USDOL/OALJ Reporter
Decisions of the Administrative Review Board
January 2011

 

  • Anderson v. Schering Corp. , ARB No. 10-070, ALJ No. 2010-SOX-7 (ARB Jan. 31, 2011)
    Final Decision and Order Approving Settlement and Dismissing Complaint With Prejudice PDF

     


    Summary :

    SETTLEMENT; ARB TREATS SEPARATION AGREEMENT AND GENERAL RELEASE AS A SETTLEMENT AGREEMENT

    In Anderson v. Schering Corp. , ARB No. 10-070, ALJ No. 2010-SOX-7 (ARB Jan. 31, 2011), after receiving a joint stipulation of dismissal with prejudice, the ARB issued an order directing the Complainant to state which of the grounds for terminating a case prior to final adjudication was applicable: withdrawal of objections to the findings or order; an adjudicatory settlement; or the bringing of an action in federal district court. The ARB directed that if a settlement was involved, a copy of the settlement agreement be submitted for the ARB's review.
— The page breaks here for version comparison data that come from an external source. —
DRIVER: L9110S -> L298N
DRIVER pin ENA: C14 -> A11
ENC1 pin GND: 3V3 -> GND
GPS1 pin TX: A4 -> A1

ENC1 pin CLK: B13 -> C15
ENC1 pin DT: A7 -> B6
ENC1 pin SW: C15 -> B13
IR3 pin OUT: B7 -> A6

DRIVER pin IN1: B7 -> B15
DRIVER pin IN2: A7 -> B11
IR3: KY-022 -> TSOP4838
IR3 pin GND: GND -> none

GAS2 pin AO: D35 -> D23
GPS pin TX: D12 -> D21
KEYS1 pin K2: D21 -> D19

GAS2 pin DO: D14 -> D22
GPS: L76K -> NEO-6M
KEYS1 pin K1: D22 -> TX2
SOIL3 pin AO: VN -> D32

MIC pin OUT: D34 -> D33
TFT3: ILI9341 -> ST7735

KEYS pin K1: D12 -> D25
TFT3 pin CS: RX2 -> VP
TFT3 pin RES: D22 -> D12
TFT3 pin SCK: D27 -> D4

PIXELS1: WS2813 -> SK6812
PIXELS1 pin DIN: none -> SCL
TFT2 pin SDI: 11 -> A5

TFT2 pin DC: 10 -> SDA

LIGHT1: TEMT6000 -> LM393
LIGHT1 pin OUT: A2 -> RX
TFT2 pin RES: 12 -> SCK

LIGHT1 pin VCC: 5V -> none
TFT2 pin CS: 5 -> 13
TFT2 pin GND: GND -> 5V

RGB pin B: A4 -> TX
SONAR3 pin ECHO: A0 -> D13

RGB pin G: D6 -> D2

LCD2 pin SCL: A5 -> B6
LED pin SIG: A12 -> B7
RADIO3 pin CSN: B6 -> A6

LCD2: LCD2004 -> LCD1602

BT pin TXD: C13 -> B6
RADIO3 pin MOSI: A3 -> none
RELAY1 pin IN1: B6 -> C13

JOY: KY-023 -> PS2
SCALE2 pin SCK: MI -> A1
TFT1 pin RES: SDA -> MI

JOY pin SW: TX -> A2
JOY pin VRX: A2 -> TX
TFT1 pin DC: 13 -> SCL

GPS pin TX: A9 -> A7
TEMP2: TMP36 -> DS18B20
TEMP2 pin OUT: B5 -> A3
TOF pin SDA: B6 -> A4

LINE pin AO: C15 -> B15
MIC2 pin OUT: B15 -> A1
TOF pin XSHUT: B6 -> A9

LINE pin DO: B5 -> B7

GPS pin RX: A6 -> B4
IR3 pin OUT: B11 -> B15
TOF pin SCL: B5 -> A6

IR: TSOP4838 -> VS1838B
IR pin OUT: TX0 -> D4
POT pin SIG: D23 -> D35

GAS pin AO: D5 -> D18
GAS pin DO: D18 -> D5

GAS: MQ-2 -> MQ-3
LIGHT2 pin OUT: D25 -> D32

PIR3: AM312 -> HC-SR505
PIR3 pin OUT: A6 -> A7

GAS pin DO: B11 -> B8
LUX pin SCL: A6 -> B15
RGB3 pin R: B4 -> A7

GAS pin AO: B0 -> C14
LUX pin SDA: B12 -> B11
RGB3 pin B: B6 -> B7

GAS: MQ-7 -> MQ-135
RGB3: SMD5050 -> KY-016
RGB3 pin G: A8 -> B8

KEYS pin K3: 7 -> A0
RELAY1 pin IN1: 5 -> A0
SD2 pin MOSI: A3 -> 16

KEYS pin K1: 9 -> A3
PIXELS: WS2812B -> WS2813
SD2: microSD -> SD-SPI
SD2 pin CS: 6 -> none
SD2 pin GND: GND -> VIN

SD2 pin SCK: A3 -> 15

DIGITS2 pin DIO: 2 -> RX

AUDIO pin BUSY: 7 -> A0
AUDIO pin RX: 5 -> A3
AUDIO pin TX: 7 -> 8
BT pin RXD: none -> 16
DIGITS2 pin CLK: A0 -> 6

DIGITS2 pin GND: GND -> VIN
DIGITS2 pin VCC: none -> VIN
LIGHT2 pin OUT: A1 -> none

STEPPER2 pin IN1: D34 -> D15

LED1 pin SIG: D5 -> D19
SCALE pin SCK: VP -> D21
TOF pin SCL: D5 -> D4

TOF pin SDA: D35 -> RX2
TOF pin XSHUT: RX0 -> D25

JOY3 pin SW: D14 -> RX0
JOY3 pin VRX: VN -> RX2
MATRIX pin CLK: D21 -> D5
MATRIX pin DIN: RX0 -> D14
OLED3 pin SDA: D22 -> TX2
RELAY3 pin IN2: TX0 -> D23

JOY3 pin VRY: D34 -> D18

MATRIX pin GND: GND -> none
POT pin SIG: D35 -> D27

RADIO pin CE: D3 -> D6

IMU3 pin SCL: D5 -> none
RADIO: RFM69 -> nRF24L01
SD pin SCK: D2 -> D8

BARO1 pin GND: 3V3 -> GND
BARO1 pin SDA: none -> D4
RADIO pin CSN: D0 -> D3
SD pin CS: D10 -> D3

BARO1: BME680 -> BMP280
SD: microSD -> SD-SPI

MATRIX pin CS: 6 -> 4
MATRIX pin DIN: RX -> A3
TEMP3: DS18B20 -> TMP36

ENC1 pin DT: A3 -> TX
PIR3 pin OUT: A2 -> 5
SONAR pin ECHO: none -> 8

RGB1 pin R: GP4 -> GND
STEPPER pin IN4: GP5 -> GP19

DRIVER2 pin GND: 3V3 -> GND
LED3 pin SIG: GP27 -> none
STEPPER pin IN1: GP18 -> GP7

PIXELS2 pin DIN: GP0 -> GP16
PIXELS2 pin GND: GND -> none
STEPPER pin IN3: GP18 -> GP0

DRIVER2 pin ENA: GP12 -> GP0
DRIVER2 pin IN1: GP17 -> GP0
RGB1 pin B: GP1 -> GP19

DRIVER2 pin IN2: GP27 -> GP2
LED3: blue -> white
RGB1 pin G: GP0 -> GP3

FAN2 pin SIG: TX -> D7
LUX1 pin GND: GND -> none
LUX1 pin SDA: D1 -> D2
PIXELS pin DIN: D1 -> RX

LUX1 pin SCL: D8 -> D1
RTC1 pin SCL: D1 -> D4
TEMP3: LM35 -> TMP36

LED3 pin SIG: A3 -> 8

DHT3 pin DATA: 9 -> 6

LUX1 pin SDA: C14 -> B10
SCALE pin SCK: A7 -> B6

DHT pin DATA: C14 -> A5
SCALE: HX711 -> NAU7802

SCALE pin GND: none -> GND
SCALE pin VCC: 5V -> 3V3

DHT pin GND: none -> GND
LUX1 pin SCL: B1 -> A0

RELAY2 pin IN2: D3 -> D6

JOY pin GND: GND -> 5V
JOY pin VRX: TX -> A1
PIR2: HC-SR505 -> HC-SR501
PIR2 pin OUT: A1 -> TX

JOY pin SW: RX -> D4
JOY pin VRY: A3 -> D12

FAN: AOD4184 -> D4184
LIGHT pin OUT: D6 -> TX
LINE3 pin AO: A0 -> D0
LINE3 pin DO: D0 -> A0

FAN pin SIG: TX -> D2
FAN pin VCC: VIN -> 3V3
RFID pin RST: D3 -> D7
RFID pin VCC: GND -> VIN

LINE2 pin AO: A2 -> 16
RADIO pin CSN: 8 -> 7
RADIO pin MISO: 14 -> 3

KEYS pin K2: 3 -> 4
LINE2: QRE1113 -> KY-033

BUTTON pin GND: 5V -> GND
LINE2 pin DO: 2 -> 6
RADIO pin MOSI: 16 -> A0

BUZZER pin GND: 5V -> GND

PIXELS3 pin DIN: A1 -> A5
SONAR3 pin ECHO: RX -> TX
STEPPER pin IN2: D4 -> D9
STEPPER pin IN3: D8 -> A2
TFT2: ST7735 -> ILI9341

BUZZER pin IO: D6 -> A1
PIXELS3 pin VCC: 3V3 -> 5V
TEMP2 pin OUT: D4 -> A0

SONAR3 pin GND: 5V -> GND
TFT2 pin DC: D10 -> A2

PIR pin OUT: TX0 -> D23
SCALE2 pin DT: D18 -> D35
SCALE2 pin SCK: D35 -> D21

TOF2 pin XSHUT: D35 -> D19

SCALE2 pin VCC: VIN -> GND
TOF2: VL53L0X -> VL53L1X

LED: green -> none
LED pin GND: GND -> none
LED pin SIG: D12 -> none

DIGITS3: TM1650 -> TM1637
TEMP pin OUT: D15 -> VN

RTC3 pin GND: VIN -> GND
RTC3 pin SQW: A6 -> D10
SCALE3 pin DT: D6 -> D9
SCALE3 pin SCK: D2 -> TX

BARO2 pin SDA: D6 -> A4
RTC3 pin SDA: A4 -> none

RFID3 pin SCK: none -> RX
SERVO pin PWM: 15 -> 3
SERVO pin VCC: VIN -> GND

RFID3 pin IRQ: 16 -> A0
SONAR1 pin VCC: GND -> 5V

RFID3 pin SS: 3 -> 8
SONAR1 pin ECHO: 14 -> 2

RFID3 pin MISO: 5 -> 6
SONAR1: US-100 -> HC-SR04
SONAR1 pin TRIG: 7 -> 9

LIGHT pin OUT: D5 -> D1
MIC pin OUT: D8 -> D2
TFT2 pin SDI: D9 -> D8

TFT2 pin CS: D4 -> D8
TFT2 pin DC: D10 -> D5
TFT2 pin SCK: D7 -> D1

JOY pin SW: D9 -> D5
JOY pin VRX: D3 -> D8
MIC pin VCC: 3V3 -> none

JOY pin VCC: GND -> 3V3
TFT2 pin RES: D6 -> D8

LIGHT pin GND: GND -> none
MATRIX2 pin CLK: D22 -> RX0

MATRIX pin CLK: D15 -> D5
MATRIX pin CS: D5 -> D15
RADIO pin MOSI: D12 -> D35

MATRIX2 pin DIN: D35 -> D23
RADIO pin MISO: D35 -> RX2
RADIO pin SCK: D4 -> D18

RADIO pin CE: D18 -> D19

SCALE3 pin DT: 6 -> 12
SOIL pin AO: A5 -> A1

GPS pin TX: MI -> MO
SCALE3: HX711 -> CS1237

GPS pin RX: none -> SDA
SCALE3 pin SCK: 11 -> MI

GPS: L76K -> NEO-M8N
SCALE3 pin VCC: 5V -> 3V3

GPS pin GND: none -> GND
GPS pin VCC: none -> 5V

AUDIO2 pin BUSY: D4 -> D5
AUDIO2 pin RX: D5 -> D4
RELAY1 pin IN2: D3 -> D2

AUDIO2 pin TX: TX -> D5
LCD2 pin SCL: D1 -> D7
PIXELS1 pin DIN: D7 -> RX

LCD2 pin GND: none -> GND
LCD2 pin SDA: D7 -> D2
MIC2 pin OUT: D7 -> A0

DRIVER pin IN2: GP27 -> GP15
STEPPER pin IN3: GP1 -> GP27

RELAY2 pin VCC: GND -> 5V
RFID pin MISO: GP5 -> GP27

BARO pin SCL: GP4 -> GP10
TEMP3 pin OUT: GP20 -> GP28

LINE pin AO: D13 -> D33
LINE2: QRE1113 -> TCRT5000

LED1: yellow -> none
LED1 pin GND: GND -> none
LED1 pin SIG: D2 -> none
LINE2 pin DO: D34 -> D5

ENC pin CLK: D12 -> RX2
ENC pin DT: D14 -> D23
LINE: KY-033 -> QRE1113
    The Respondent thereafter submitted a copy of a separation agreement and general release executed by the Complainant. The ARB treated the agreement and release as a settlement. The ARB determined that the agreement was a fair, adequate and reasonable resolution of the matter, approved the agreement, and dismissed the complaint with prejudice.


     

  • Administrator, Wage and Hour Div., USDOL v. Integrated Informatics, Inc. , ARB No. 08-127, ALJ No. 2007-LCA-26 (ARB Jan. 31, 2011)
    Final Decision and Order of Remand PDF

     


    Summary :

    TIMELINESS OF ADMINISTRATOR'S INITIAL DETERMINATION ON INVESTIGATION OF H-1B COMPLAINT; FAILURE TO MEET REGULATORY DEADLINE IS NOT GROUNDS FOR DISMISSAL OF COMPLAINT

    In Administrator, Wage and Hour Div., USDOL v. Integrated Informatics, Inc. , ARB No. 08-127, ALJ No. 2007-LCA-26 (ARB Jan. 31, 2011), the Respondent contended that the Complainant's complaint under the H-1B regulations should be dismissed because the Wage and Hour Administrator failed to timely issue the initial decision. The regulation at 20 C.F.R. § 655.806(a)(3) required a determination within 30 calendar days of the filing of the complaint. The Administrator's decision in this case, however, was issued more than a year following the filing of the complaint. The ALJ denied the motion based on the ARB's ruling in Administrator, WHD v. Synergy Systems, Inc., ARB No. 04-046, ALJ No. 2003-LCA-22, slip op. at 7 (ARB June 30, 2006), that the time limits for processing a complaint under the Immigration and Nationality Act are directional and not jurisdictional. On appeal, the Respondent urged the ARB to reconsider Synergy in light of ARB precedent involving the statute of limitations for filing an INA complaint. The ARB found that the ALJ had correctly described the distinction between the requisites for meeting the statute of limitations deadline for filing a complaint with Wage and Hour and the time prescribed for rendering a decision once the complaint is file. Alternatively, the Respondent argued that Synergy should not be applied because the Administrator's delay was too excessive to be excused. The ARB, however, found that the Administrator's delay did not bar him from processing the complaint.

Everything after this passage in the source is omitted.